This is Heather Molloy’s first year on CFT’s Special Education Services Committee. She says she feels grateful to be part of it and thinks in a short period of time, the committee has accomplished a lot.
Molloy, a high school teacher and member of Oxnard Federation of Teachers and School Employees, is referring to the EC/TK-12 Council’s Special Education Summit in February where members wrote a resolution to change the state’s Education Code, which she thinks desperately needs updating.
“The current Ed Code is really outdated and very nonspecific,” she said. “It leads to districts creatively solving problems and hurting the workers in the long run.”
What kind of creative solutions hurt workers? Well, giving teachers more work without more support. Special education teachers have lots of additional paperwork with student Individualized Education Plans (IEPs) that need to be scheduled and managed and written.
The resolution reads in part, after mentioning that the number of teachers without full credentials has increased “…oftentimes resulting in fully credentialed special educators picking up the work of developing IEPs for students who are not on their caseloads and making them responsible for a disproportionate amount of IEPs relative to their own caseloads.”
That’s what’s happening at her school, Molloy says. Under the current Education Code, her caseload is 28, but there’s nothing specific about how many IEPs she has to do, and that results in students she’s done IEPs for being taken off her caseload and her getting more. She adds that IEPs have gone from eight pages when she started teaching 10 years ago to around 17 pages.
“On any given year, I will probably hold 34 or 36 IEPs,” she said. “One year I had 57 because I worked for a district that allowed it to happen. It happens all over the state and it’s an abuse of power.”
They need specific numbers for how many students a teacher can have based on the programs, so kids are better served, and teachers have some sort of protection, Molloy says.
“We looked at other states’ Ed Codes, and they do have those types of things written in,” she said. “We’re just asking for same consideration.”
For districts who say it’s too difficult to hire more special education teachers, Molloy, the author of School’s Out: A Daily Countdown and Guided Journal for Educators, wants some creative solutions. She says she knows teachers who have left because instead of spending their time teaching, they were bogged down in paperwork.

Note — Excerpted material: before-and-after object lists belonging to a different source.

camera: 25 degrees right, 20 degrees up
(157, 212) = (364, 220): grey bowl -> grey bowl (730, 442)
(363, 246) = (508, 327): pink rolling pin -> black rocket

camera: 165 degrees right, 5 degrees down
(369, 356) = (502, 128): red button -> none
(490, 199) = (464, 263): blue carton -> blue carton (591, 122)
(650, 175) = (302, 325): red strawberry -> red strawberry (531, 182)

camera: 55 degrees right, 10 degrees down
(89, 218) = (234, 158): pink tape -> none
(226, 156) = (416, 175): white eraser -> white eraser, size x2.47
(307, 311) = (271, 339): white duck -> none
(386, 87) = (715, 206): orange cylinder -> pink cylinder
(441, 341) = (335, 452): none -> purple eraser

She’d like to see ways to relieve that burden on teachers, including those at the district level with special education background helping with IEPs.
Marcela Chagoya, the chair of the CFT Special Education Services Committee, agrees something needs to be done to help teachers out and to keep them in the profession. Chagoya, a teacher at L.A’s Stevenson Middle School, has been teaching for 21 years. Everyone else in her department has been there less than five years.

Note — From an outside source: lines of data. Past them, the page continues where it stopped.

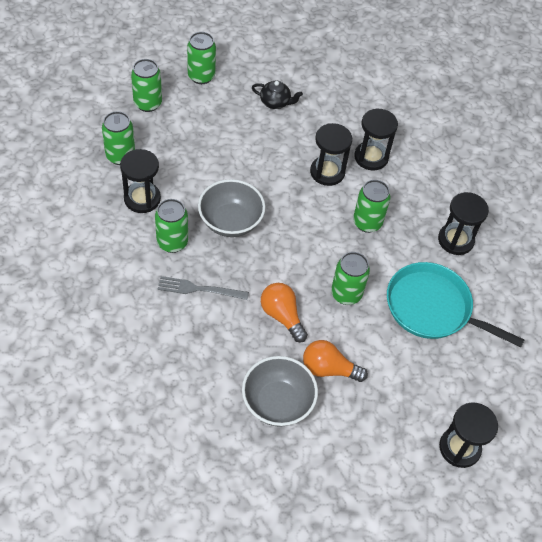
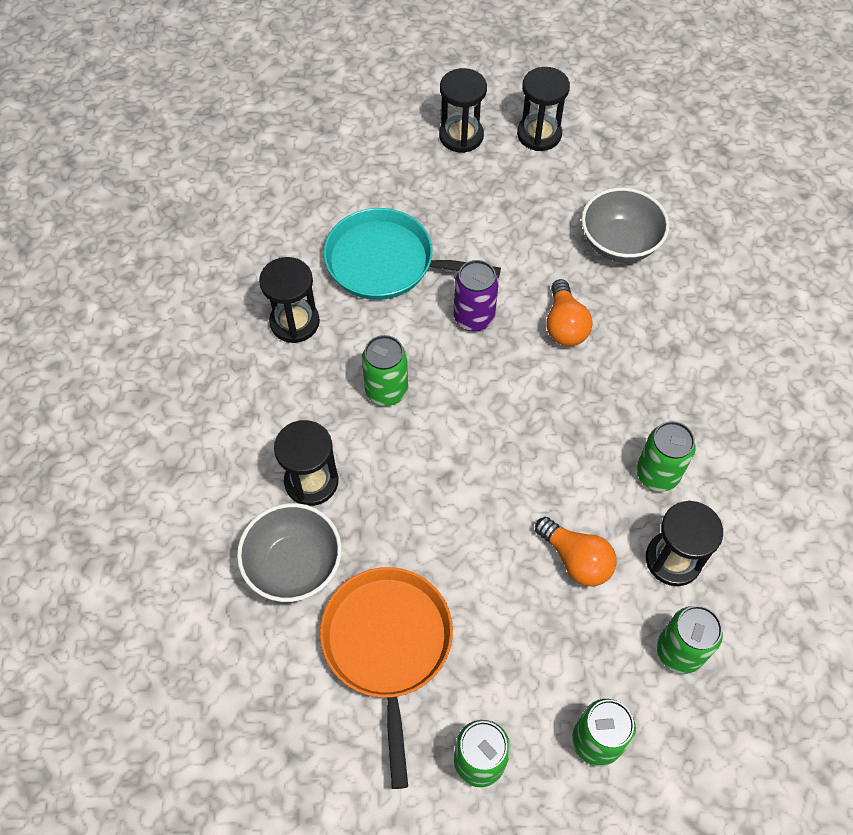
camera: 145 degrees left, 5 degrees up
(199, 289) = (649, 398): grey fork -> none
(230, 222) = (565, 470): grey bowl -> grey bowl (294, 565)
(275, 102) = (388, 645): black teapot -> orange pan
(327, 172) = (389, 486): black hourglass -> black hourglass (539, 134)
(329, 369) = (545, 251): orange light bulb -> orange light bulb (576, 559)
(346, 294) = (474, 317): green can -> purple can
(432, 308) = (386, 262): turquoise pan -> turquoise pan turned 135 degrees clockwise

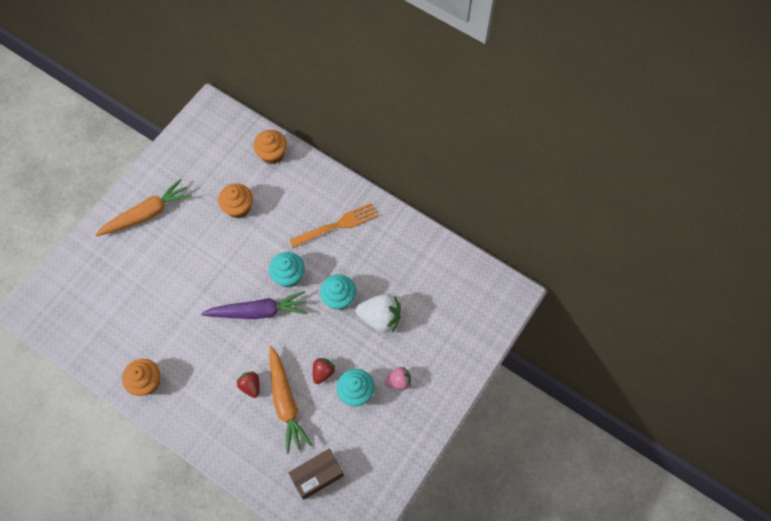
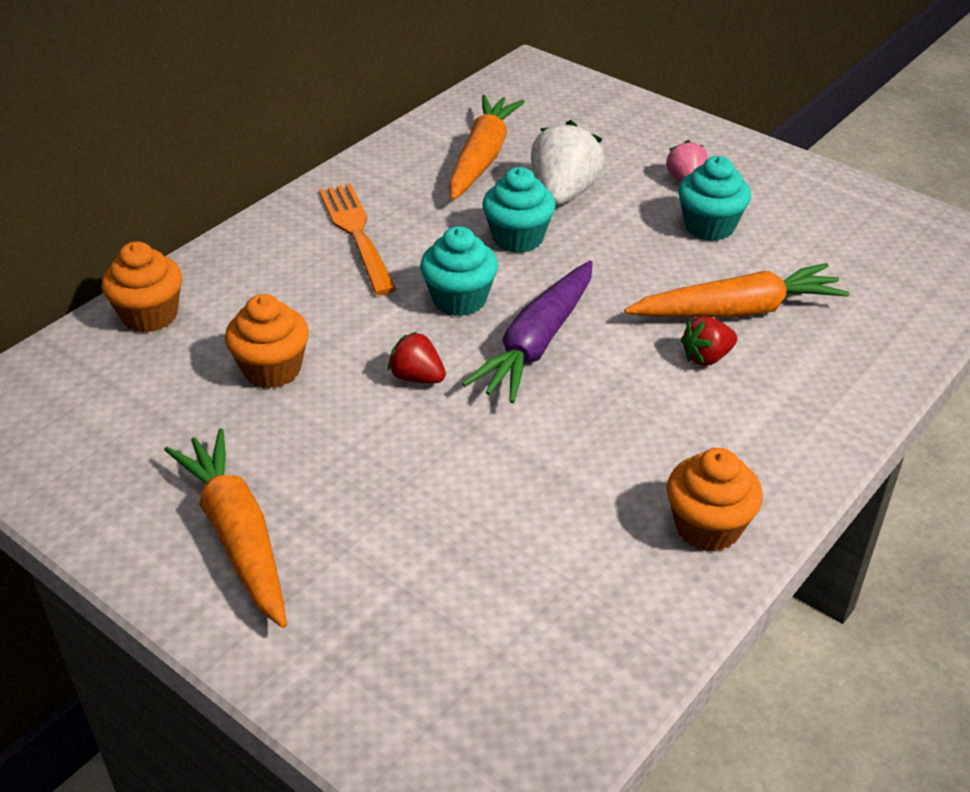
camera: 85 degrees left, 25 degrees down
(258, 311) = (537, 343): purple carrot -> purple carrot turned 150 degrees counterclockwise
(317, 475) = (876, 276): brown box -> none
(323, 372) = (672, 262): red strawberry -> red strawberry (417, 377)
(411, 275) = (482, 157): none -> orange carrot

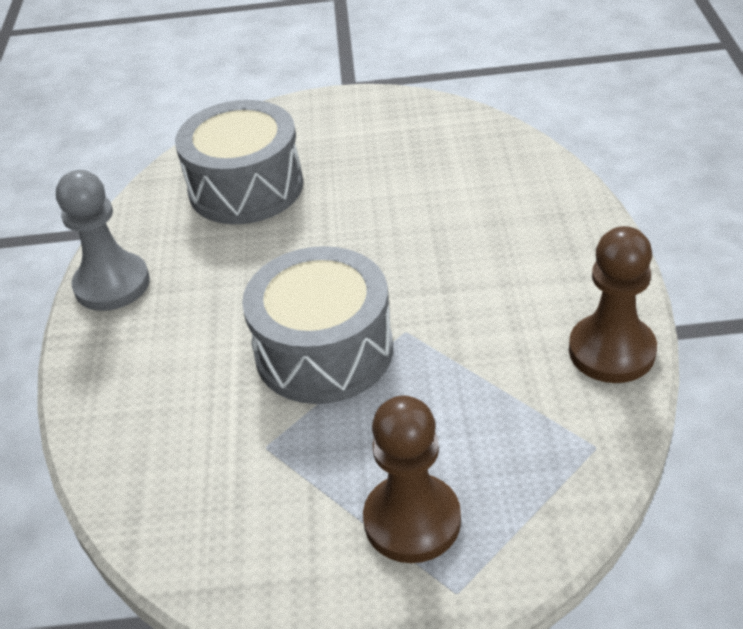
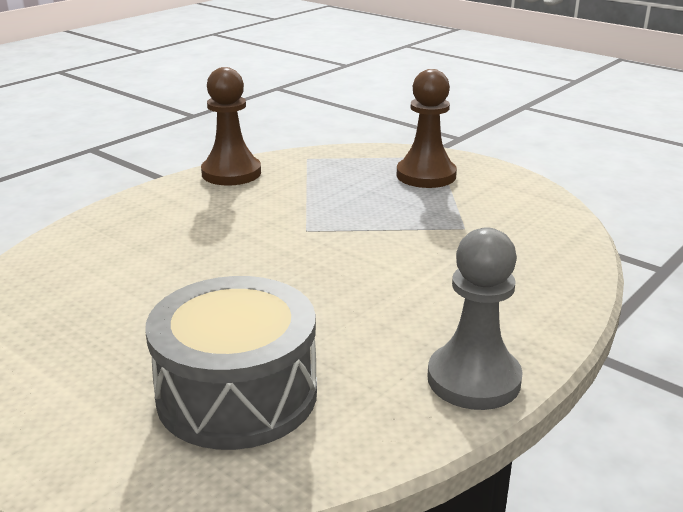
camera: 140 degrees left, 15 degrees down
(324, 351) = (368, 245): grey drum -> none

Chagoya, a member of United Teachers Los Angeles, says when she really started looking into special education programs around the state for her role as committee chair, she was shocked by the lack of uniformity on every level from salaries to services to programs.
One example of that is resource specialist teachers, Chagoya said. Since there is no language in the Education Code about their duties, in some districts, including hers, they go into the general education classes and help, but in others, they have their own classes.
“There’s quite a burn out rate with all the different hats they have to wear with writing IEPs and testing students and teaching,” she said. “Your caseload is supposed to be 28, but it’s not 28. If we get new students, the initial IEPs are not counted, and you could do 30 or 40.”
The resolution calls for limits on how many students are in a class, which will benefit the students, Chagoya says. She just helped file a grievance about a class in her district where there are 14 children with autism, for example.
Chagoya says the next step is for the executive council to pass the resolution, then to find a legislator to adopt it, and after that to create a campaign that involves teachers, parents, students.
Parents of students in special education tend to be strong advocates, Chagoya says. She entered the profession because her brother has autism, so she knows firsthand.
“We advocate and we’re loud and we’re persistent,” she said. “Special ed is a hot topic now. Our own president had a disability — he had a speech impediment, and his wife is a teacher.”
The pandemic highlighted the problems in a not well supported system, says Rico Tamayo, president the EC/TK-12 Council. He says one example is getting a substitute — or not getting one.
“It was not easy to get a sub before and it’s virtually impossible now,” he said. “One special ed teacher I know can pretty much never take a day off even if she were to get sick. There is simply no one else to teach the class.”
These are also concerns for general education, Tamayo says, and he hopes focusing on these issues as well as teacher recruitment and retention will help everyone. He left the summit envisioning a big campaign that could include parents, teachers, community members, and administrators, all focused on getting students the services and support they need.
“If we lobbied together as a team, it would be historic. We all want the same thing,” he said. “I got excited at the summit, and that doesn’t often happen. I get so cynical — we shake our fists and make some noise, and sometimes there are little, incremental changes, but I’m telling you at this summit it’s been a while since I felt that galvanized, like we’re not going to take it anymore.”